Wear long-sleeved shirts, long pants or a long skirt, and a broad-brimmed (at least 2-3 inches) sunhat when you go out. Special “shade” hats are available that look like baseball caps with extra hanging fabric to protect the sides and back of your neck. Dark colors and tightly woven fabrics provide the best protection. Some new fabrics are specially designed to screen UV radiation and will list an ultraviolet protection factor (UPF) value on the label. Sunglasses will also protect your eyes from UV radiation which causes cataracts in older people.
Use an abundant amount of good sunscreen (UPF of 30 or higher) and lip balm with sunscreen during the day.
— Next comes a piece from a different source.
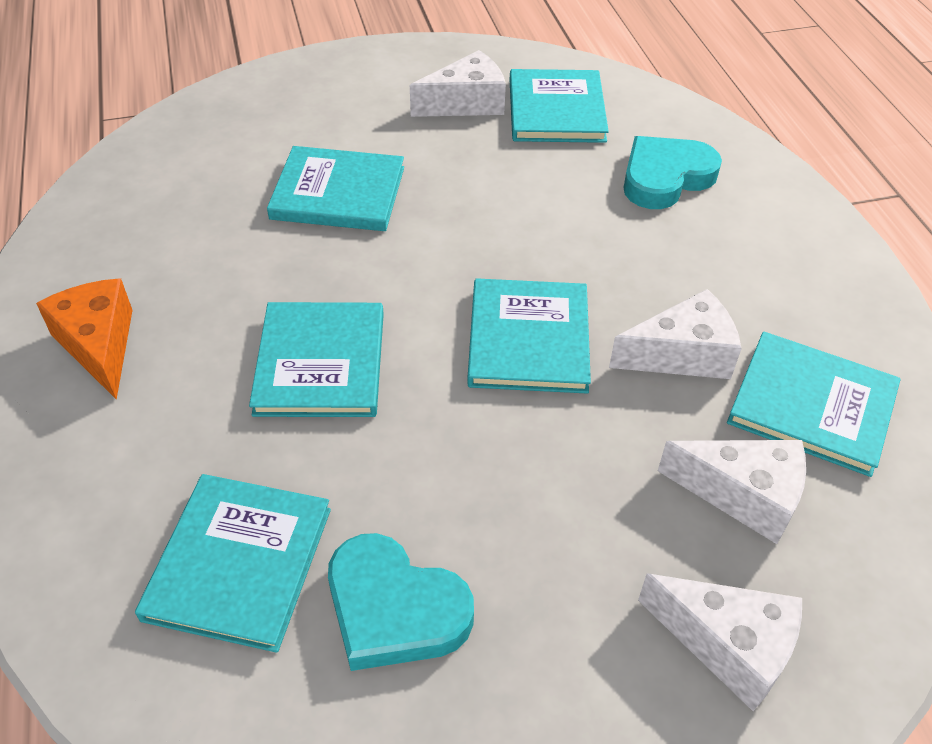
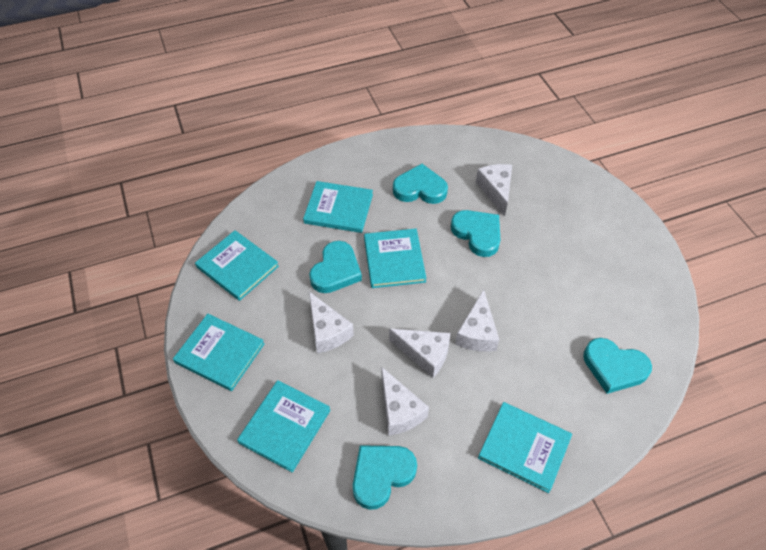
orange cheese: 1 -> 0
turquoise heart: 2 -> 5
white cheese: 4 -> 5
You should use sunscreen even when the weather is cloudy, especially if you will be out between the hours of 10 am and 4 pm. The higher the UPF value, the longer you can safely stay outdoors.
If you sweat profusely, or if you go swimming, reapply the sunscreen. In general, it is a good idea to reapply sunscreen every couple of hours in hot weather or after swimming.
Avoid Tanning Salons and Sunlamps
These emit UVA and UVB wavelengths, and therefore can have the same damaging effects as direct sunlight.